Did you know that some of the roof trusses at School House are recorded as being the oldest of their kind in England, and among the oldest in the whole of Europe?

According to our archives, which are managed by the wonderful Mrs Elizabeth Stazicker, the most northern eight bays are beneath eighteen roof trusses constructed before 1200. This makes them the best surviving example of timberwork erected before 1200 in England, with only twelve or so similar examples in the whole of Europe. Until 1964, when Housemaster Miles Amherst promoted a project to repair and modernise School House, the trusses were covered by a plaster ceiling.

Mrs Stazicker says that the building was probably built as a granary in around 1180. It was altered in the mid 13th century when a timber floor was inserted to provide a sleeping area for the Prior’s guests (it would have been divided into individual units by hangings), probably when the King and other significant guests came together to celebrate the consecration of the new Cathedral Presbytery.

When Queen’s Hall was constructed in around 1330, further changes were made and it seems that the ground floor vaulted area (then an undercroft) was built. A little later (mid 14th century), the building was extended by adding a further five bays at the south end, but in 1541 when the Cathedral Chapter was established (after the monastery had been surrendered to Henry VIII’s agents), only the northern bays were appointed for the use of the school. The building was described as ‘the malt garner’.

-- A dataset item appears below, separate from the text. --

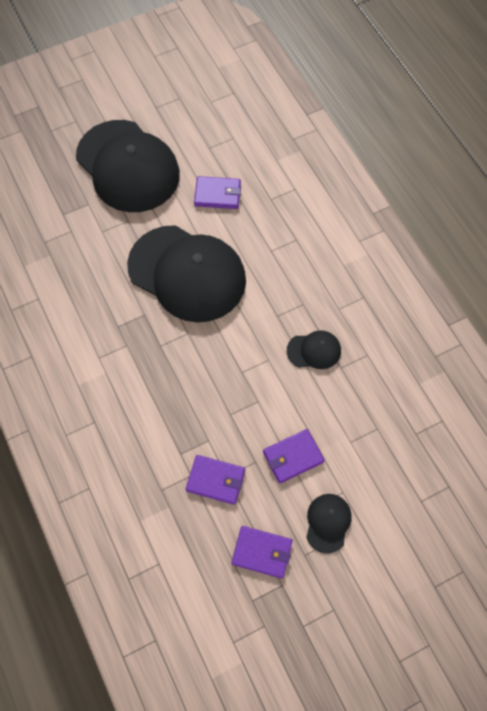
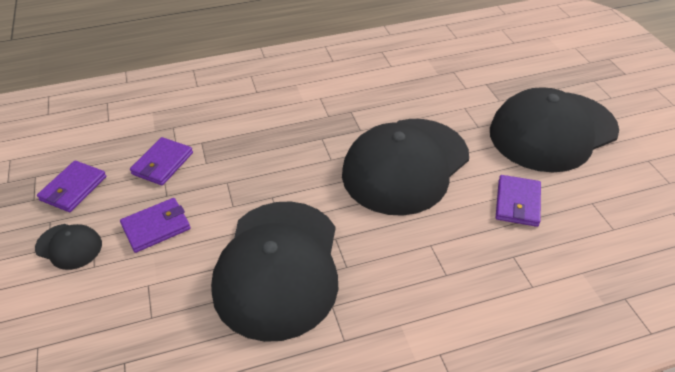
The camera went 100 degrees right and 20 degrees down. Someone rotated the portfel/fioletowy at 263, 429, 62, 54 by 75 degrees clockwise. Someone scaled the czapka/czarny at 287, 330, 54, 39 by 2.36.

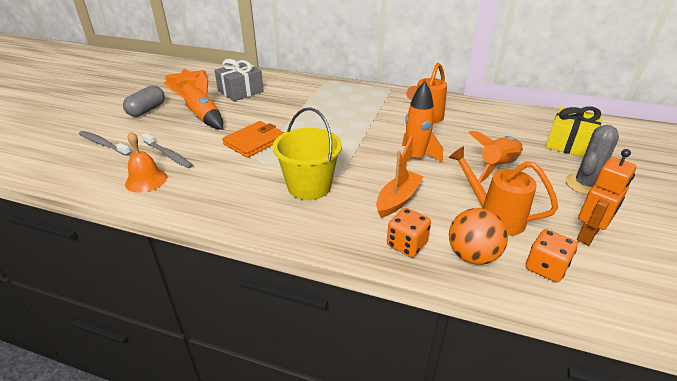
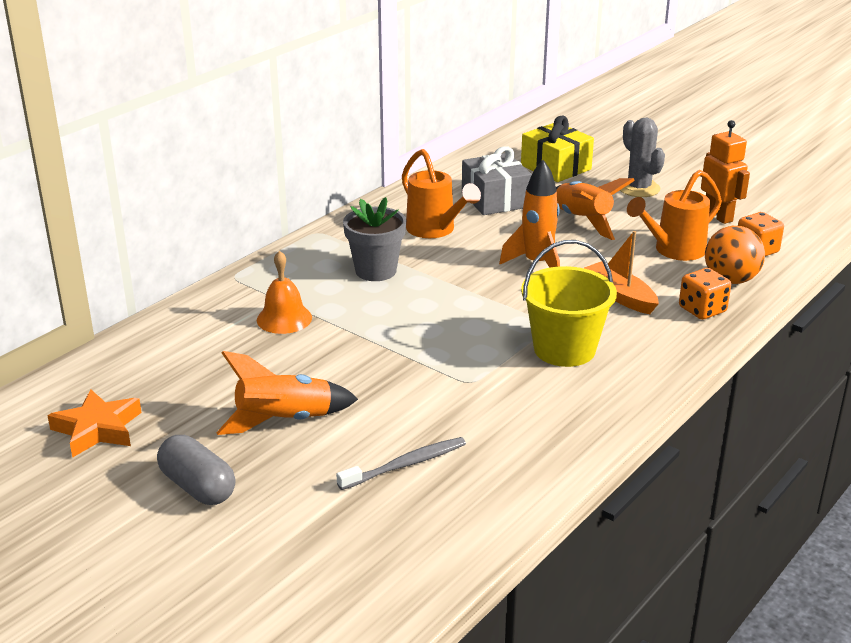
The camera went 70 degrees left and 5 degrees down. Someone took away the szczoteczka do zębów/szary at 79, 131, 52, 25. Someone carried the dzwonek/pomarańczowy from 125, 131, 42, 62 to 257, 250, 55, 84. Someone carried the prezent/szary from 214, 59, 50, 42 to 462, 147, 70, 68. Someone took away the portfel/pomarańczowy at 222, 121, 62, 37. Someone put down the doniczka/szary at 343, 197, 63, 84.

In 1813, the school room was given over to the ‘national school boys school’, newly established with Dean and Chapter support. The school room was removed to the Upper Porta. When the national school’s new buildings in Broad Street were completed in 1853, King’s then regained the building, and there was ‘modernisation’ to create a boarding house. Those at school in the 1950s report wondering whether anything had been done to it since. It was one of the buildings transferred in 1879 from the ownership of the Dean and Chapter to the newly created trustees for what was known formally as the ‘Cathedral Grammar School’.

Today, School House is run by Mr Michael Ruta and his family. There are just under fifty boys from all around the world who get to say that they socialise and sleep beneath a roof that was constructed before the year 1200!